First, participants rated the pictures’ valence and arousal in an on-line survey. Afterwards, the HMD was strapped to their head and the controllers were handed over. The participants had enough space to perform full-span arm movements with a controller held in each hand. In VR, the participant was in an empty space without visuo-spatial references and without a bodily representation, except the instruction texts and the presented pictures.

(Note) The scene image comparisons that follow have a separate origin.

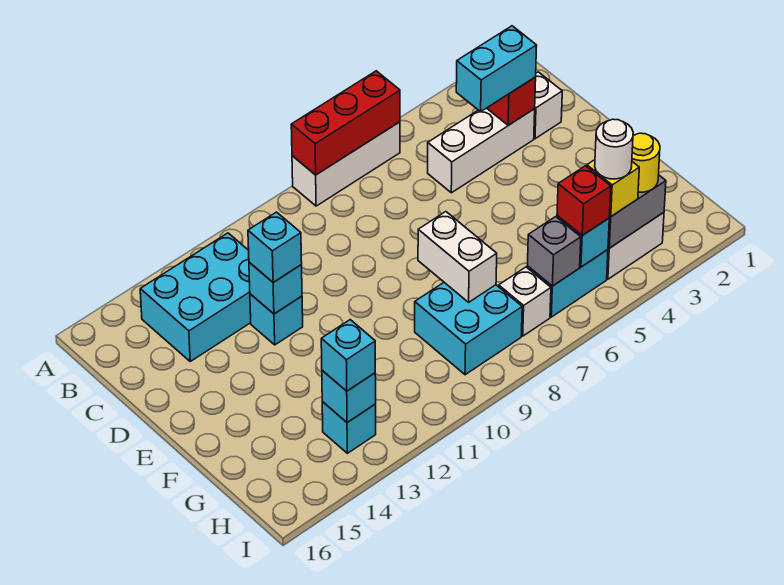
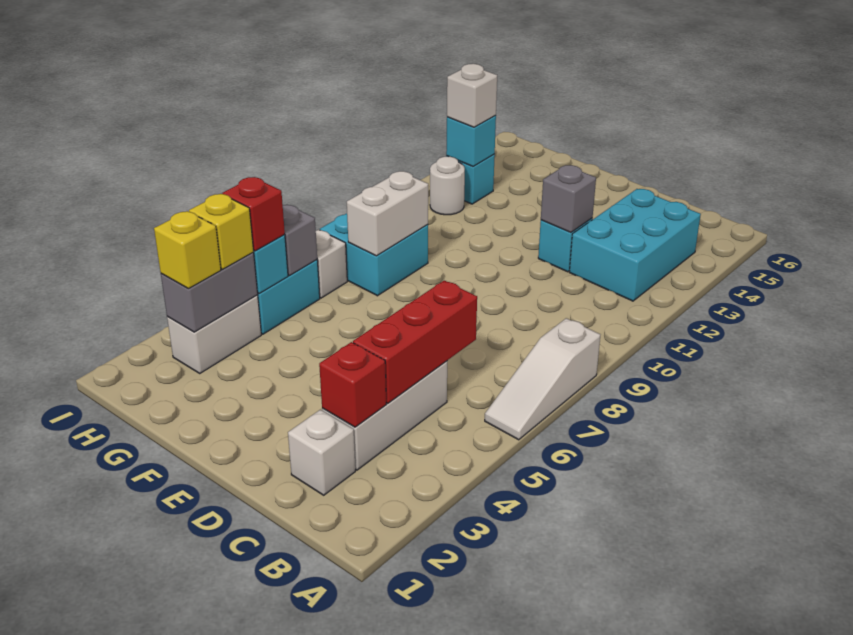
white brick A6:A8 level 1 -> white slope A6:A8 level 1 top 8
red brick A6:A8 level 2 -> red brick C4:C6 level 2
cyan brick C3:C4 level 3 -> none
cyan brick D12 level 2 -> grey brick D12 level 2
cyan brick D12 level 3 -> none
white brick F8:G8 level 2 -> white brick G8:G9 level 2
yellow round brick H3 level 3 -> yellow brick H3 level 3
white round brick H4 level 4 -> white round brick H12 level 1
cyan brick H13 level 3 -> white brick H13 level 3

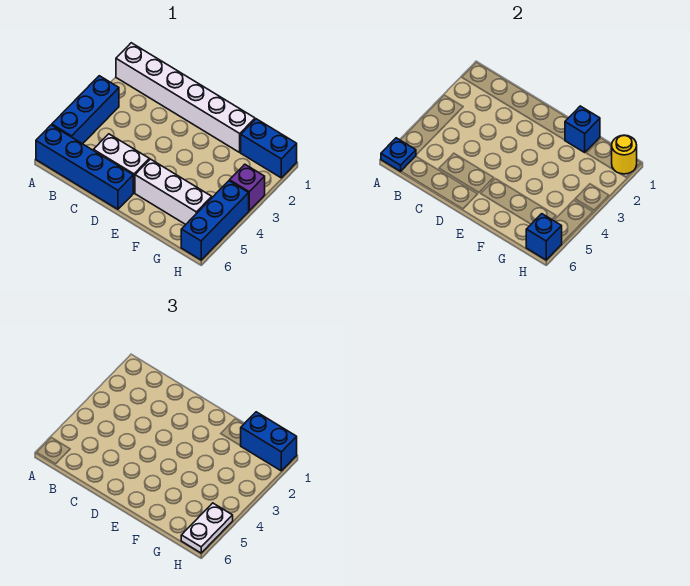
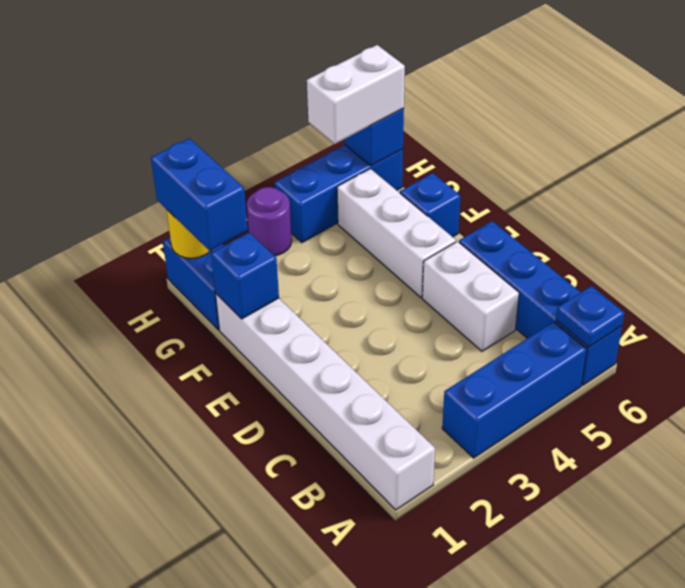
none -> blue brick F6 level 1
purple brick H3 level 1 -> purple round brick H3 level 1
white plate H5:H6 level 3 -> white brick H5:H6 level 3

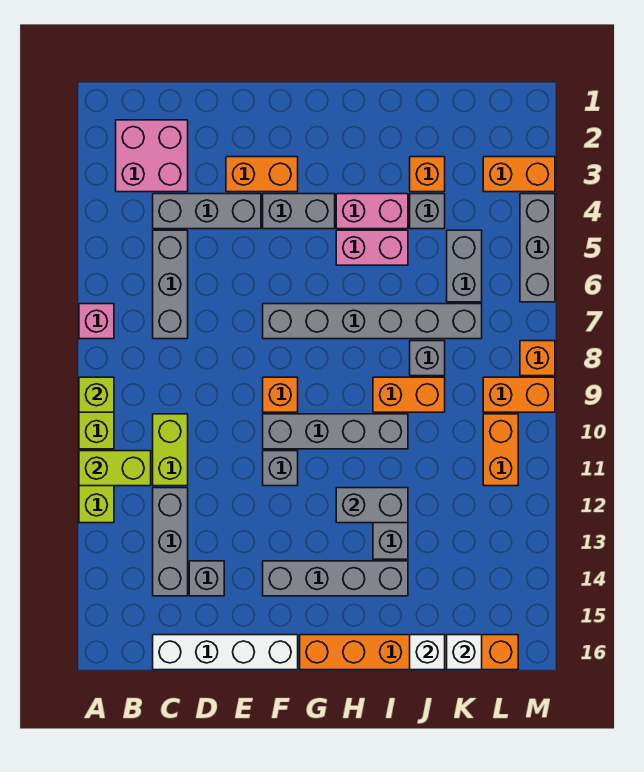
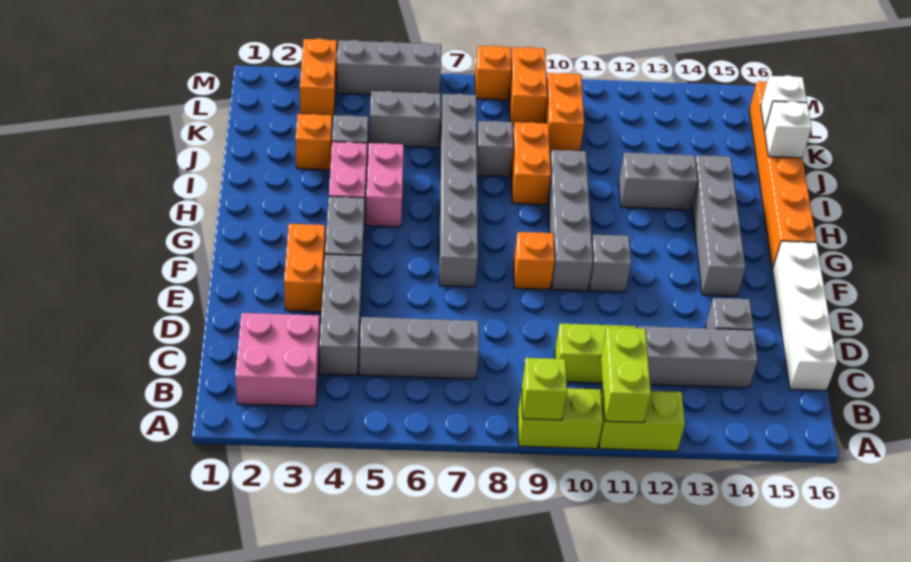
pink brick A7 level 1 -> none
grey brick H12:I12 level 2 -> none
orange brick L10:L11 level 1 -> orange brick K10:L10 level 1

Next, a calibration procedure was conducted to find the optimal distance and zooming range for the pictures regarding arm length. Therefore, the arms were stretched to the front, followed by pulling the triggers on both controllers. Then the arms were moved to each side, left arm to the left and right arm to the right, again pulling the triggers. Finally, the arms were closed again until touch, confirmed with the triggers (cf. Figures 1A,B).

FIGURE 1

FIGURE 1. VR Setup. (A) Open-Arms Gesture; (B) Closed-Arms Gesture; (C) The controllers touch the 3D-knobs near the colored 2D-picture immediately before performing the Zoom Gesture; (D) The picture after zooming in; (E) The picture after zooming out; (F) The rating panel after performing the Zoom Gesture.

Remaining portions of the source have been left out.